Et Syriza, aussi – le Syriza de gauche, avec son âme radicale – continue d’exister. Le gouvernement et les modérés du parti considèrent à juste titre qu’il peut être un obstacle dans la gestion et la mise en œuvre du nouveau Mémorandum, soulevant des menaces de mesures disciplinaires et d’expulsions. Ils exigent la discipline autour des décisions du parti.
Mais, par-dessus tout, ce qui compte pour la gauche est sa discipline autour de son programme et de sa stratégie politique – y compris l’abolition des Mémorandums, le renversement de l’austérité, le renoncement à la dette et la mise en œuvre de mesures de base articulées autour du programme de Thessalonique de Syriza [exposé en septembre 2014]. Soit une discipline face aux principes inviolables et aux valeurs de la gauche; ainsi qu’une discipline autour des décisions collectives qui sont prises pour réaliser ces deux points.
• Pour Syriza, cela signifie une discipline acceptée face au programme de son Congrès fondateur, à ses engagements préélectoraux, au programme de Thessalonique et au mandat populaire des élections du 25 janvier tout comme au OXI! du 5 juillet.
Nous sommes le Syriza qui respecte tout cela et qui fait appel à la discipline de la part de ceux qui osent fouler aux pieds le double mandat populaire ainsi que les principes, valeurs et décisions collectives de Syriza.

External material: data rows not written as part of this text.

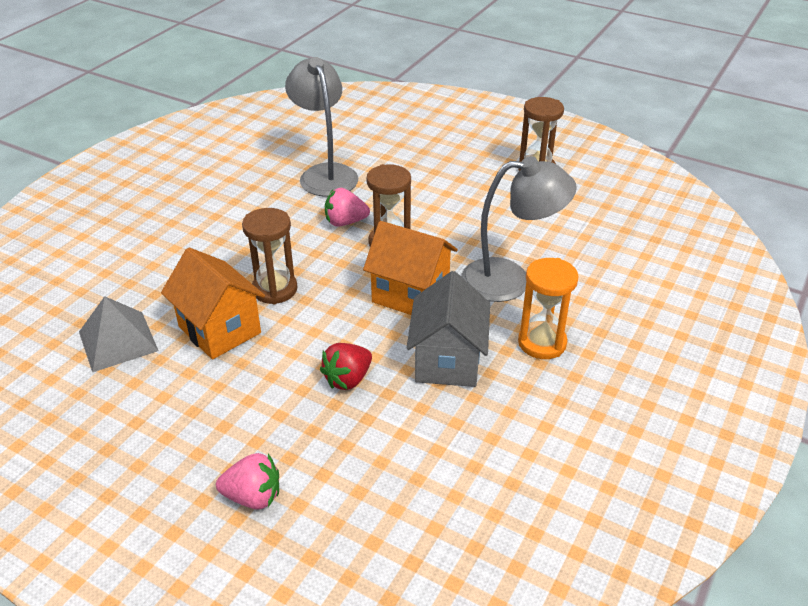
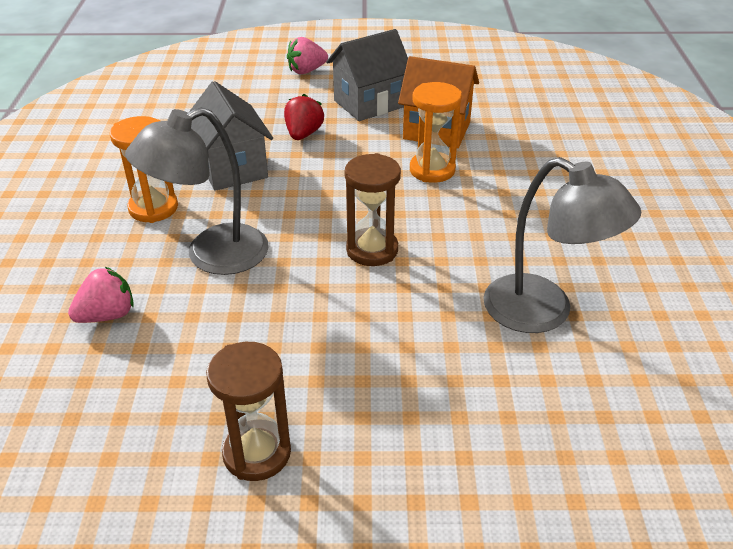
camera: 150 degrees right, 0 degrees up
(118, 341) = (498, 103): grey pyramid -> none
(241, 397) = (369, 104): none -> grey house
(274, 289) = (432, 170): brown hourglass -> orange hourglass
(345, 222) = (443, 255): pink strawberry -> pink strawberry (107, 315)
(410, 295) = (305, 207): orange house -> none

Pour la gauche, la discipline ne signifie pas une discipline aux décisions arbitraires du «leader» et au petit cercle qui gravite autour de lui!
Il est désormais temps pour ce Syriza d’entrer dans la bataille et d’empêcher la décision désastreuse de signer ce nouveau Mémorandum.
• Enfin, et ce n’est pas le moins important, il y a aussi la gauche au-delà de Syriza, celle des mouvements sociaux et du vote OXI! Quels que soient les erreurs commises et les désaccords que nous avons pu avoir, nous nous sommes retrouvés dans la rue et dans les luttes de ces dernières années et nous avons gagné la bataille référendaire du 5 juillet. Dans ce nouveau cycle de luttes sociales et politiques, nous devons et pouvons nous battre côte à côte!
Cette bataille qui est la nôtre et aussi, en même temps, une bataille contre la démoralisation et la déception – pour un nouvel engagement de notre part dans la lutte de masse. Sans moraliser et non pas parce qu’il s’agirait de notre «devoir», mais sur la base autant de la raison que de l’imagination, sur la conviction réaliste que nous pouvons gagner ensemble: le peuple d’OXI!, et le parti d’OXI! qui est Syriza, les forces de Syriza mais aussi les forces du reste de la gauche, celles pour qui NON signifie NON, qui ne peut être transformé en un peut-être ou, pire encore, en un «oui». Ensemble, nous pouvons entrer dans cette bataille et aussi la gagner!